A plaintiff may recover punitive/exemplary damages in an action for the breach of an obligation not arising from contract if he or she proves by clear and convincing evidence that the defendant is acted with “oppression, fraud, or malice.”  (Civ. Code, § 3294, subd. (a).)  Malice is defined as “conduct which is intended by the defendant to cause injury to the plaintiff or despicable conduct which is carried on by the defendant with a willful and conscious disregard of the rights or safety of others.”  (Civ. Code, § 3294, subd. (c)(1).)  Oppression is defined as “despicable conduct that subjects a person to cruel and unjust hardship in conscious disregard of that person’s rights.”  (Civ. Code, § 3294, subd. (c)(2).)  Fraud is defined as “an intentional misrepresentation, deceit, or concealment of a material fact known to the defendant with the intention on the part of the defendant of thereby depriving a person of property or legal rights or otherwise causing injury.”  (Civ. Code, § 3294, subd. (c)(3).)

Punitive damages cannot be pled in conclusory terms, instead the facts supporting a claim for punitive damages must be set out clearly, concisely, and with particularity.  (Smith v. Superior Court (1992) 10 Cal.App.4th 1033, 1041-1042.)  However, “it has long been recognized that ‘(t)he distinction between conclusions of law and ultimate facts is not at all clear and involves at most a matter of degree.’” (Perkins v. Superior Court (1981) 117 Cal.App.3d 1, 6.)  “What is important is that the complaint as a whole contain sufficient facts to apprise the defendant of the basis upon which the plaintiff is seeking relief.”  (Ibid.)  In ruling on a motion to strike, the Court should “read allegations of a pleading subject to a motion to strike as a whole, all parts in their context, and assume their truth.”  (Clauson v. Superior Court (1998) 67 Cal.App.4th 1253, 1255; see Perkins v. Superior Court,117 Cal.App.3d at p. 6 [“stricken language must be read not in isolation, but in the context of the facts alleged in the rest of petitioner’s complaint.”].)

In addition, “[w]hen the defendant is a corporation, ‘[a]n award of punitive damages against a corporation…must rest on the malice of the corporation’s employees.’”  (Wilson v. Southern California Edison Co. (2015) 234 Cal.App.4th 123, 164 [citing Cruz v. HomeBase (2000) 83 Cal.App.4th 160, 167].)

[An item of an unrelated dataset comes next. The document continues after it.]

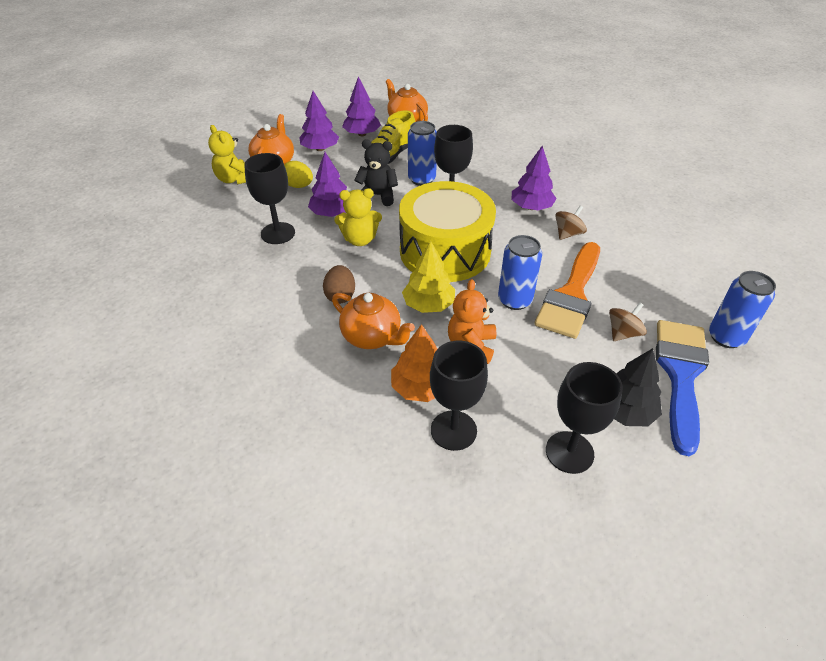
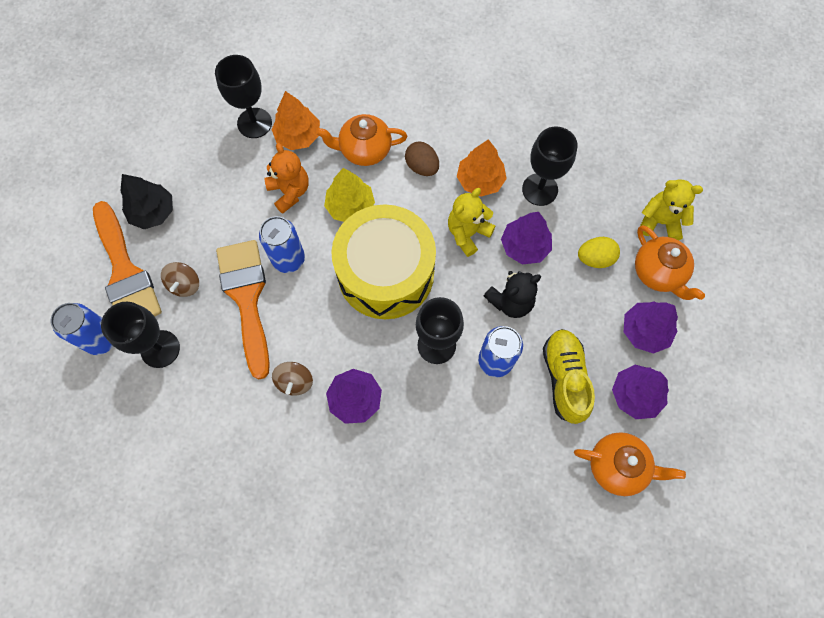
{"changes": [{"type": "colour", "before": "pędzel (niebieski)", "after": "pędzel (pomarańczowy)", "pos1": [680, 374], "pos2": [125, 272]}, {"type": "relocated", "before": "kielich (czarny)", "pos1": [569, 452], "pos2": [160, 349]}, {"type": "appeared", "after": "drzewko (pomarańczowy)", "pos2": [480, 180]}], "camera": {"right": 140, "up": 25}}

Plaintiff’s request for punitive damages is supported by the first and second causes of action for fraud and deceit by concealment.  As discussed above, Plaintiff alleged sufficient facts to plead these two causes of action and as such, Plaintiff alleged sufficient facts to seek punitive damages.  Accordingly, the motion to strike the prayer for  punitive damages is denied.

Statutory Penalties

Plaintiff has not alleged sufficient facts to recover statutory penalties.  Although Plaintiff’s opposition states that the request for statutory penalties relates to Defendant’s violations of the California Code of Regulations and the license Defendant holds, referencing paragraphs 87-92 of the Complaint, Plaintiff’s Complaint does not sufficiently allege which statutory penalties would be allowed by the law.  Accordingly, the motion to strike the prayer for award of statutory penalties is granted with 15 days leave to amend.

Attorney Fees

Plaintiff has not alleged sufficient facts to support her request for attorney’s fees.  Code of Civil Procedure section 1021.5 permits a court, upon motion, to award attorneys’ fees to a successful party if the action “resulted in the enforcement of an important right affecting the public interest.”  However, Plaintiff has not alleged sufficient facts to show that Defendant’s alleged misconduct goes beyond Plaintiff.  No facts are alleged that any other parent, child, member of the public is affected by Defendant not placing a child who turned 25 months into the preschool side or that any other parent is paying the infant side tuition when their child is in the preschool side.  Accordingly, the motion to strike the prayer for reasonable attorney fees is granted with 15 days leave to amend.

The 1/20/2017 Case Management Conference is continued to 3/17/2017 at 9 am.

Defendant shall give notice of the rulings and of the continued Case Management Conference.